An Internal Revenue Service agent has been indicted in a federal court for soliciting and accepting a $9,700 bribe from the co-owners of a Minnesota business in exchange for lowering the amount of taxes they owed to the IRS.

Roger Anthony Coombs, 40, of Circle Pines, Minn., was charged earlier this month with one count of soliciting and agreeing to receive a bribe by a public official and two counts of receiving a bribe by a public official (see IRS Agent Charged with Seeking Bribe).

The indictment alleges that on May 8, 2010, Coombs met two owners of a Minnesota business regarding an IRS audit of one of the business owners. At that time, Coombs purportedly said the business owed the IRS approximately $60,000, but that he could make the situation more “manageable.” He then reportedly explained he could arrange for the IRS to accept $11,000 instead of $60,000 if the business owners personally paid him $9,700.

Coombs, who began working with the IRS in June 2009, routinely conducted audits of individuals and entities to determine whether correct reports of tax liabilities had been made to the IRS. On Feb. 4, 2010, one of the two business owners received a letter from Coombs regarding an audit of personal tax filings. On May 6, Coombs met with the owners at the office of their accountant. During that meeting, while the accountant was out of the room, Coombs allegedly suggested that the owners meet with him elsewhere, unaccompanied by the accountant, to address the matter further.

Because of his concerns about Coombs’s alleged proposal, one of the business owners secretly recorded the subsequent meeting, on May 8, during which Coombs reportedly said he would be willing to lie about certain aspects of the audit in exchange for money. Another meeting was then scheduled, when Coombs allegedly was to receive partial payment of the bribe.

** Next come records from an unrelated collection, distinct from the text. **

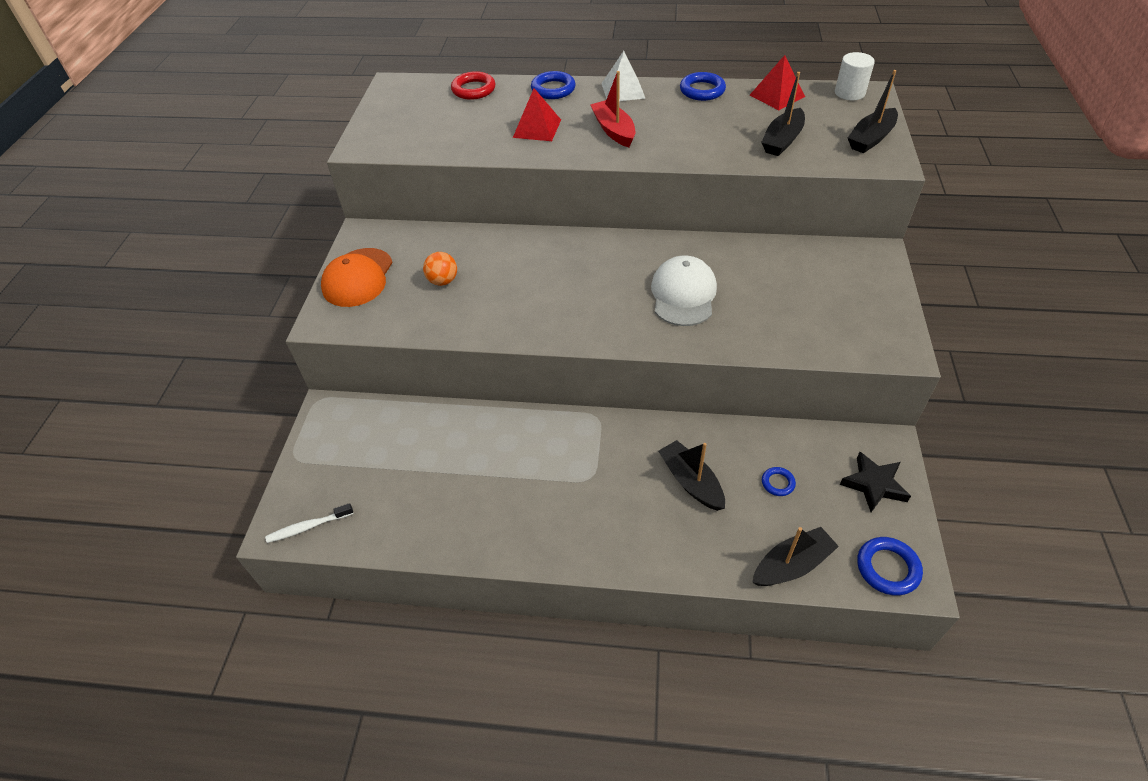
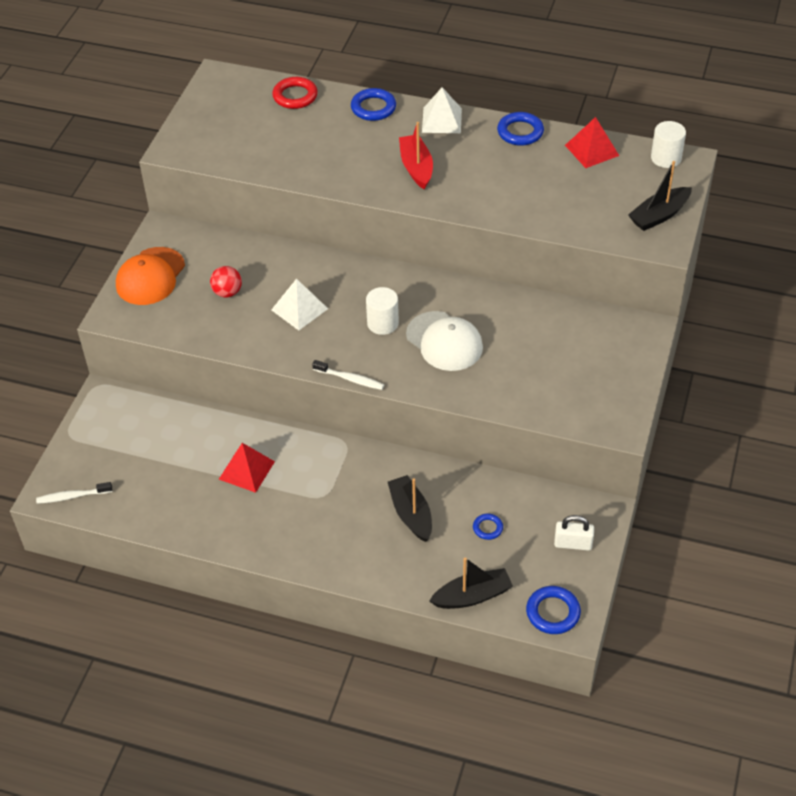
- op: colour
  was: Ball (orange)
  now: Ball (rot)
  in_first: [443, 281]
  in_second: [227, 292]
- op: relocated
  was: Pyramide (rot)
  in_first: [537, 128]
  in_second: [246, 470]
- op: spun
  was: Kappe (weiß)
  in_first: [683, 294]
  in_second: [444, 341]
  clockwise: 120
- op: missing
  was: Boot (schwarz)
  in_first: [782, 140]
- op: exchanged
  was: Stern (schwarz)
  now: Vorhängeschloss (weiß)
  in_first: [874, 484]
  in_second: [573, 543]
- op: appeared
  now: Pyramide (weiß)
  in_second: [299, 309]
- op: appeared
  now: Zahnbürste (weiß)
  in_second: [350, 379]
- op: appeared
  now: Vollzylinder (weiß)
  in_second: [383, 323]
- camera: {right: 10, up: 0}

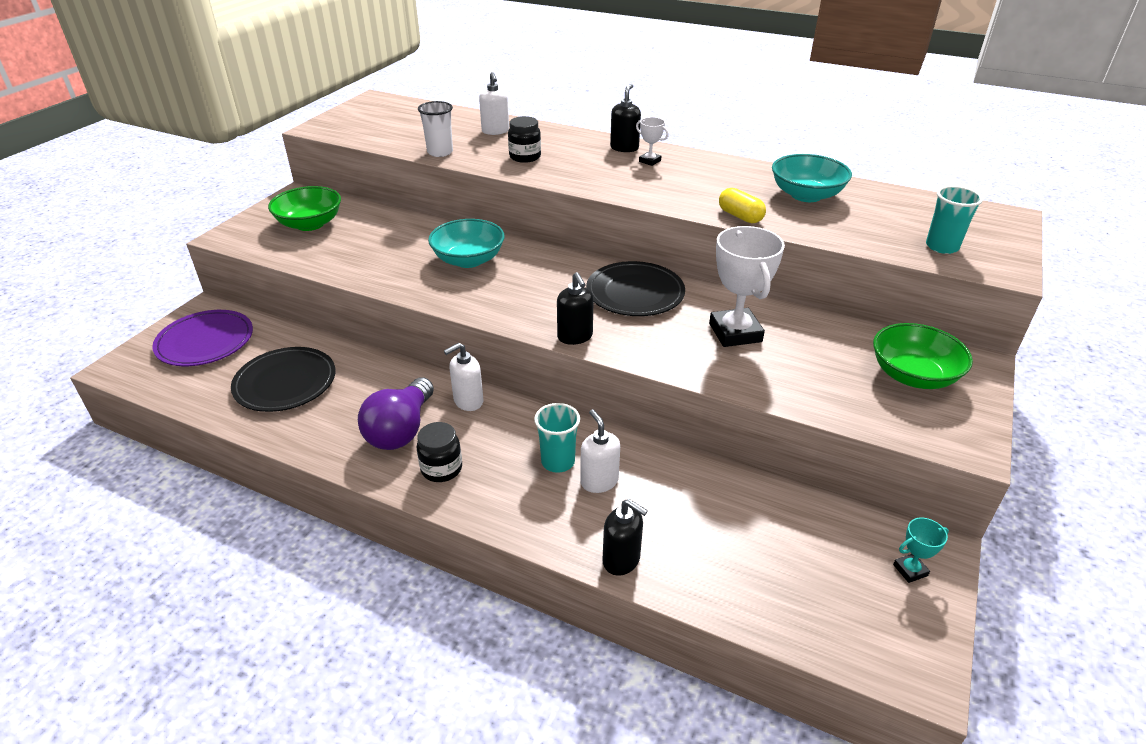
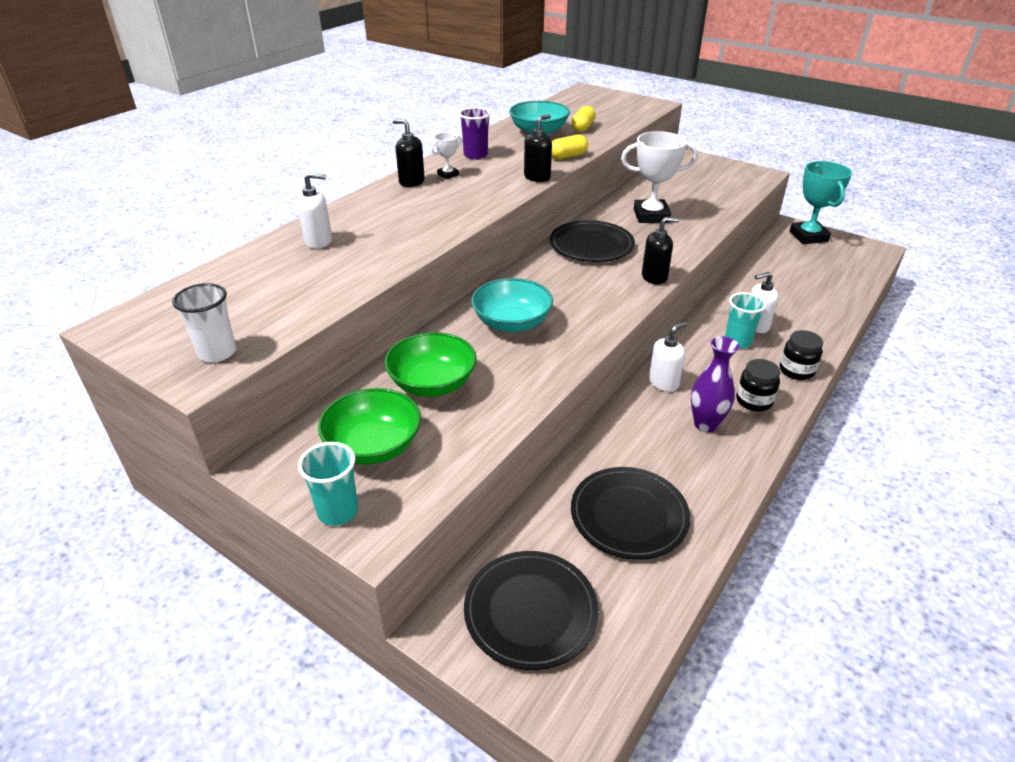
- op: colour
  was: Teller (lila)
  now: Teller (schwarz)
  in_first: [205, 342]
  in_second: [530, 611]
- op: exchanged
  was: Glühbirne (lila)
  now: Vase (lila)
  in_first: [401, 430]
  in_second: [705, 424]
- op: relocated
  was: Becher (weiß)
  in_first: [440, 152]
  in_second: [217, 352]
- op: spun
  was: Seifenspender (weiß)
  in_first: [468, 401]
  in_second: [663, 383]
  clockwise: -105
- op: relocated
  was: Einmachglas (schwarz)
  in_first: [525, 157]
  in_second: [796, 371]
- op: relocated
  was: Seifenspender (schwarz)
  in_first: [621, 560]
  in_second: [537, 177]
- op: relocated
  was: Schüssel (grün)
  in_first: [913, 375]
  in_second: [432, 383]
- op: size
  was: Pokal (türkis)
  in_first: [910, 570]
  in_second: [808, 236]
  ratio: 2.11
- op: relocated
  was: Becher (türkis)
  in_first: [942, 247]
  in_second: [338, 511]
- op: appeared
  now: Becher (lila)
  in_second: [475, 155]
- op: appeared
  now: Kapsel (gelb)
  in_second: [583, 128]
- camera: {right: -80, up: 0}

Prior to that meeting, however, the business owners reported Coombs’s alleged actions to law enforcement. As a result, the May 19, 2010, meeting between one of the business owners and Coombs was observed by law enforcement agents. The agents reportedly watched as the business owner provided Coombs with $3,000. Afterwards, Coombs allegedly informed the owner that he already had taken care of things at the IRS. The two then arranged for yet another meeting, scheduled for June 2, at which the second and final bribe payment would be made. On June 2, after Coombs received the final bribe payment of $6,700, he was arrested without incident.

If convicted, Coombs faces up to 15 years in prison on each bribery count. The sentence will be determined by a federal district court judge.

This case is the result of an investigation by the FBI and the Treasury Inspector General for Tax Administration. It is being prosecuted by Assistant U.S. Attorney Tracy Perzel.